In Linux, there are a number of ways for user processes to create what amount to threads, including both "POSIX threads" (pthreads) and the clone call (details for clone, which is extremely flexible, are beyond the scope of this answer). If you want to write portable code, you should probably stick with pthreads.
Within the Linux kernel, threads are done completely differently, and you will need Linux kernel documentation.
I can't properly answer Q4 since I don't have the book and am not sure what they are referring to here. My guess is that they mean that whenever any user process-or-thread makes a "system call" (requests some service from the OS), this crosses that user/kernel protection barrier, and it is then up to the kernel to verify that the user code has appropriate privileges for that operation, and then to do that operation. The part of the kernel that does this is running with kernel-level protections and thus needs to be more careful.
Some hardware (mostly obsolete these days) has (or had) more than just two levels of hardware-provided protection. On these systems, "user processes" had the least direct privilege, but above those you would find "executive mode", "system mode", and (most privileged) "kernel" or "nucleus" mode. These were intended to lower the cost of crossing the various protection barriers. Code running in "executive" did not have full access to everything in the machine, so it could, for instance, just assume that a user-provided address was valid, and try to use it. If that address was in fact invalid, the exception would rise to the next higher level. With only two levels—"user", unprivileged; and "kernel", completely-privileged—kernel code must be written very carefully. However, it's possible to provide "virtual machines" at low cost these days, which pretty much obsoletes the need for multiple hardware levels of protection. One simply writes a true kernel, then lets it run other things in what they "think" is "kernel mode". This is what VMware and other "hypervisor" systems do.

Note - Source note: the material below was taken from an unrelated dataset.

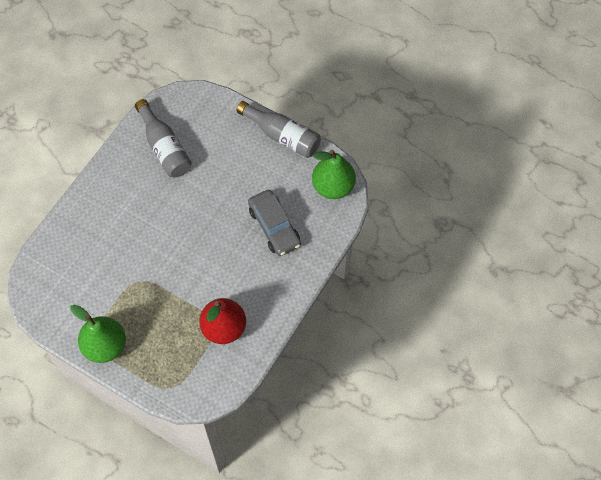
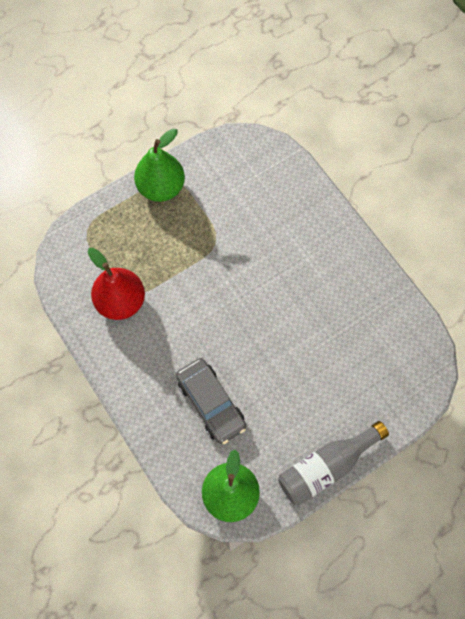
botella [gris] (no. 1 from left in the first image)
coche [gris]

User-mode threads are scheduled in user mode by something in the process, and the process itself is the only thing handled by the kernel scheduler.
That means your process gets a certain amount of grunt from the CPU and you have to share it amongst all your user mode threads.
Simple case, you have two processes, one with a single thread and one with a hundred threads.
With a simplistic kernel scheduling policy, the thread in the single-thread process gets 50% of the CPU and each thread in the hundred-thread process gets 0.5% each.
With kernel mode threads, the kernel itself manages your threads and schedules them independently. Using the same simplistic scheduler, each thread would get just a touch under 1% of the CPU grunt (101 threads to share the 100% of CPU).
In terms of why kernel mode switching is more expensive, it probably has to do with the fact that you need to switch to kernel mode to do it. User mode threads do all their stuff in user mode (obviously) so there's no involving the kernel in a thread switch operation.
Under Linux, you create threads (and processes) with the clone call, similar to fork but with much finer control over things.
Your final point is a little obtuse. I can't be certain but it's probably talking about user and kernel mode in the sense that one could be executing user code and another could be doing some system call in the kernel (which requires switching to kernel or supervisor mode).
That's not the same as the distinction when talking about the threading support (user or kernel mode support for threading). Without having a copy of the book to hand, I couldn't say definitively, but that'd be my best guess.